Task description — Please set the lines down again exactly, from the top of the entries through the line that contains "line: (98, 326) -> (92, 340), dashed -> solid".

Input —
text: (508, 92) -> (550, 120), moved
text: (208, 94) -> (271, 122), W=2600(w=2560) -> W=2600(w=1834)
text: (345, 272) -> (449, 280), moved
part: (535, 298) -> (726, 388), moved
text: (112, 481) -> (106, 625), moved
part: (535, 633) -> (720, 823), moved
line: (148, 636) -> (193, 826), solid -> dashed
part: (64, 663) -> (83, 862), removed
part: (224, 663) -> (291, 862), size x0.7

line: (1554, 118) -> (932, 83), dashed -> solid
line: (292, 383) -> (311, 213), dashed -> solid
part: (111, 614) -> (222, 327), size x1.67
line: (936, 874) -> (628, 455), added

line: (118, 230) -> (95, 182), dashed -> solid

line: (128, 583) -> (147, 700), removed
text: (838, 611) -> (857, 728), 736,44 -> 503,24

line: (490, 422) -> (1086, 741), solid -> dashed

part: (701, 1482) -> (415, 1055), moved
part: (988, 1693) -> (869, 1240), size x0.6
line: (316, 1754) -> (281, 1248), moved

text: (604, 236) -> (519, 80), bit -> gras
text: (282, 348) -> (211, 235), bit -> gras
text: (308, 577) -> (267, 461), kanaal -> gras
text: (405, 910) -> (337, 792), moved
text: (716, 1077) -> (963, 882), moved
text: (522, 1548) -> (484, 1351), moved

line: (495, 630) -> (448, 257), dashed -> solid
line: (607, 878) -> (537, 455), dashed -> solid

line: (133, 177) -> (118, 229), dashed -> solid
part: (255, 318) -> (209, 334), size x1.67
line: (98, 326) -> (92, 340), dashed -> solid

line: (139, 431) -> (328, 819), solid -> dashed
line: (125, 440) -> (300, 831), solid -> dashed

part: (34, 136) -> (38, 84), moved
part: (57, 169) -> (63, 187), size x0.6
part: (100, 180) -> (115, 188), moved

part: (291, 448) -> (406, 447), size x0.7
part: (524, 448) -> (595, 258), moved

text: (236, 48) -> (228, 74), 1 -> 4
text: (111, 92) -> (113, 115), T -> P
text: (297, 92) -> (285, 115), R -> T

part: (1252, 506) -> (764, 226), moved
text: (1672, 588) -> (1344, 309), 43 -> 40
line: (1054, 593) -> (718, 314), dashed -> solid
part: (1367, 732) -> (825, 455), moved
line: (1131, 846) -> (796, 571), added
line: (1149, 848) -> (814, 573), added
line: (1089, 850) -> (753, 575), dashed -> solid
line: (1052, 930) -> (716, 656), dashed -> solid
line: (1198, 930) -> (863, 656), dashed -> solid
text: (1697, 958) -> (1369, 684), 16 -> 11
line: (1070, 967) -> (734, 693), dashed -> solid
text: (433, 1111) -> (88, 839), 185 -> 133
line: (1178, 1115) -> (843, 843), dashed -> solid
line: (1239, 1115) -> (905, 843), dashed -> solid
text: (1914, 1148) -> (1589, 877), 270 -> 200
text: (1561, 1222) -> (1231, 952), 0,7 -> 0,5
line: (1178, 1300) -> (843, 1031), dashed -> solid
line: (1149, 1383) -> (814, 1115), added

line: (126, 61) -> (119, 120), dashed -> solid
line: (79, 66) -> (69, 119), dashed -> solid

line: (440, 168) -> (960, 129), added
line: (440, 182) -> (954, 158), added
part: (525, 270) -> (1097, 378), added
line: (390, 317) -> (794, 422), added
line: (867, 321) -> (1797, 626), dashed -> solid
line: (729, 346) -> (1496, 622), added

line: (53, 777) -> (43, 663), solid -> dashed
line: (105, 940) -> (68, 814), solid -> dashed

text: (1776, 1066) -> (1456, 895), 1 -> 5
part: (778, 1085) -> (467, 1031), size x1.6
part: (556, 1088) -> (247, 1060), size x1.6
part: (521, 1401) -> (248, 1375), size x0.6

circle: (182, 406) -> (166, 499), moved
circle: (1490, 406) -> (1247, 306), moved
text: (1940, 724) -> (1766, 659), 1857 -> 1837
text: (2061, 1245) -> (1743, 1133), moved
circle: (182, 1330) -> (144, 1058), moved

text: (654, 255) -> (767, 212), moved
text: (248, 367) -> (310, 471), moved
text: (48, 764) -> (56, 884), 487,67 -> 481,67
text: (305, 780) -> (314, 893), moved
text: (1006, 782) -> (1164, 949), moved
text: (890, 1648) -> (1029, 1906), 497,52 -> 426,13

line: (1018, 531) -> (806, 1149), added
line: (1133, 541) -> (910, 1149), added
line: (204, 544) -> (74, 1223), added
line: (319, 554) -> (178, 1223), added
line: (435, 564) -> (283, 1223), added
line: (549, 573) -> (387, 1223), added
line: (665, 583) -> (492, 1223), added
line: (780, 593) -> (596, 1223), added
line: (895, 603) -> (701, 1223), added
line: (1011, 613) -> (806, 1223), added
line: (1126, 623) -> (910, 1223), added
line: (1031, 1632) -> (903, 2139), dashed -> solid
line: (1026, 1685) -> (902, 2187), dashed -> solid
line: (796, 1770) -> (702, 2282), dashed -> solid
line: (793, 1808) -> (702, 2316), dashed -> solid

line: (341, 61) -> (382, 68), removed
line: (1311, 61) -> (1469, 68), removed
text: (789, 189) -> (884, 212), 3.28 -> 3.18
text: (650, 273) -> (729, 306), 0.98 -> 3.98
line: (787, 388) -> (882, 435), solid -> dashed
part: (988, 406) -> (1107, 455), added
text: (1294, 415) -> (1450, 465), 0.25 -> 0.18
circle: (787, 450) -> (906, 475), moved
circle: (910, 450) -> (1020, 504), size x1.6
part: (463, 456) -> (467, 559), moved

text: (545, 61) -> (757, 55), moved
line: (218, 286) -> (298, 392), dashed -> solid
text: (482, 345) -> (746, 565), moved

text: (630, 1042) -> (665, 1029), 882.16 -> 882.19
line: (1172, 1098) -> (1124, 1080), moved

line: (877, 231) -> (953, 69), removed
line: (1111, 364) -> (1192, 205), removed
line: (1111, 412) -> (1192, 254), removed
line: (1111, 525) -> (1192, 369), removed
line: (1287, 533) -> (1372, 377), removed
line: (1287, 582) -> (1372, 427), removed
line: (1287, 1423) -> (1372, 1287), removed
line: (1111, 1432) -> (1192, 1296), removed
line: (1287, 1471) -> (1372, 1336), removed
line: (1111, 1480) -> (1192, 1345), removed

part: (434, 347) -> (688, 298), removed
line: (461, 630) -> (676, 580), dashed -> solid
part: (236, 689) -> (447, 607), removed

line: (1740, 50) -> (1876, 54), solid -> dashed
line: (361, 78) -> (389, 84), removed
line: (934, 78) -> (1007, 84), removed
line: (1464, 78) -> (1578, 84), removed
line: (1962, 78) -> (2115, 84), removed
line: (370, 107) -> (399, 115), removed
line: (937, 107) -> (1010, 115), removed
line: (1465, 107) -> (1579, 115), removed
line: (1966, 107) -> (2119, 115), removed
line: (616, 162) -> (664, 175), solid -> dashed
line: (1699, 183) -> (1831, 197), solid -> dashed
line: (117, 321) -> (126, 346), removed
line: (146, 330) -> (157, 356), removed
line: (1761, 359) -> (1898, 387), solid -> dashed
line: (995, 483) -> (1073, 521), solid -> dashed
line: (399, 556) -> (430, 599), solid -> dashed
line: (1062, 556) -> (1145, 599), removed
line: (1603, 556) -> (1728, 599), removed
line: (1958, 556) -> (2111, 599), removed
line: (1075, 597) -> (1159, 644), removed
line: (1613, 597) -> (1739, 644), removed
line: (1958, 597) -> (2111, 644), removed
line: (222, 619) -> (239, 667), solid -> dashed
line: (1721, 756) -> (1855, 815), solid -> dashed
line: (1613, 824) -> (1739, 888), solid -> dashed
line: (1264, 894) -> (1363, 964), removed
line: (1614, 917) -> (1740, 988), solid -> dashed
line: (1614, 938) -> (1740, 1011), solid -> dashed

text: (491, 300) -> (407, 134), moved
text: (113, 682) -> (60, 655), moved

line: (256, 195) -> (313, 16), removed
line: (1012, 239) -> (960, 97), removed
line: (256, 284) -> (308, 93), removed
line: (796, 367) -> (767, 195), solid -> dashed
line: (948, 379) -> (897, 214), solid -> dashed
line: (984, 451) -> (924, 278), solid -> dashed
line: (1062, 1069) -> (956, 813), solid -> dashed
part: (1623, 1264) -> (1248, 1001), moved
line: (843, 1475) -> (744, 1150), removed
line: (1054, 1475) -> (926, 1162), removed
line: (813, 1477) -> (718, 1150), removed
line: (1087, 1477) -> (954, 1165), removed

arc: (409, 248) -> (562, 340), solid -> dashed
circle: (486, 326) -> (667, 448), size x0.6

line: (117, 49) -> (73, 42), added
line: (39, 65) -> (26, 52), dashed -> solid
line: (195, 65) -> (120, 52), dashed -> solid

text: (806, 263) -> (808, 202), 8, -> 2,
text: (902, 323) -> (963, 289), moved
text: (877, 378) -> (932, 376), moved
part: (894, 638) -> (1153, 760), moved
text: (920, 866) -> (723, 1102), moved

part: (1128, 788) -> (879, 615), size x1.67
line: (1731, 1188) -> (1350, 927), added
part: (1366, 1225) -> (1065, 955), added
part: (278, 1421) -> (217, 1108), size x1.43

Your response —
text: (508, 92) -> (550, 120), moved
text: (208, 94) -> (271, 122), W=2600(w=2560) -> W=2600(w=1834)
text: (345, 272) -> (449, 280), moved
part: (535, 298) -> (726, 388), moved
text: (112, 481) -> (106, 625), moved
part: (535, 633) -> (720, 823), moved
line: (148, 636) -> (193, 826), solid -> dashed
part: (64, 663) -> (83, 862), removed
part: (224, 663) -> (291, 862), size x0.7

line: (1554, 118) -> (932, 83), dashed -> solid
line: (292, 383) -> (311, 213), dashed -> solid
part: (111, 614) -> (222, 327), size x1.67
line: (936, 874) -> (628, 455), added

line: (118, 230) -> (95, 182), dashed -> solid

line: (128, 583) -> (147, 700), removed
text: (838, 611) -> (857, 728), 736,44 -> 503,24

line: (490, 422) -> (1086, 741), solid -> dashed

part: (701, 1482) -> (415, 1055), moved
part: (988, 1693) -> (869, 1240), size x0.6
line: (316, 1754) -> (281, 1248), moved

text: (604, 236) -> (519, 80), bit -> gras
text: (282, 348) -> (211, 235), bit -> gras
text: (308, 577) -> (267, 461), kanaal -> gras
text: (405, 910) -> (337, 792), moved
text: (716, 1077) -> (963, 882), moved
text: (522, 1548) -> (484, 1351), moved

line: (495, 630) -> (448, 257), dashed -> solid
line: (607, 878) -> (537, 455), dashed -> solid

line: (133, 177) -> (118, 229), dashed -> solid
part: (255, 318) -> (209, 334), size x1.67
line: (98, 326) -> (92, 340), dashed -> solid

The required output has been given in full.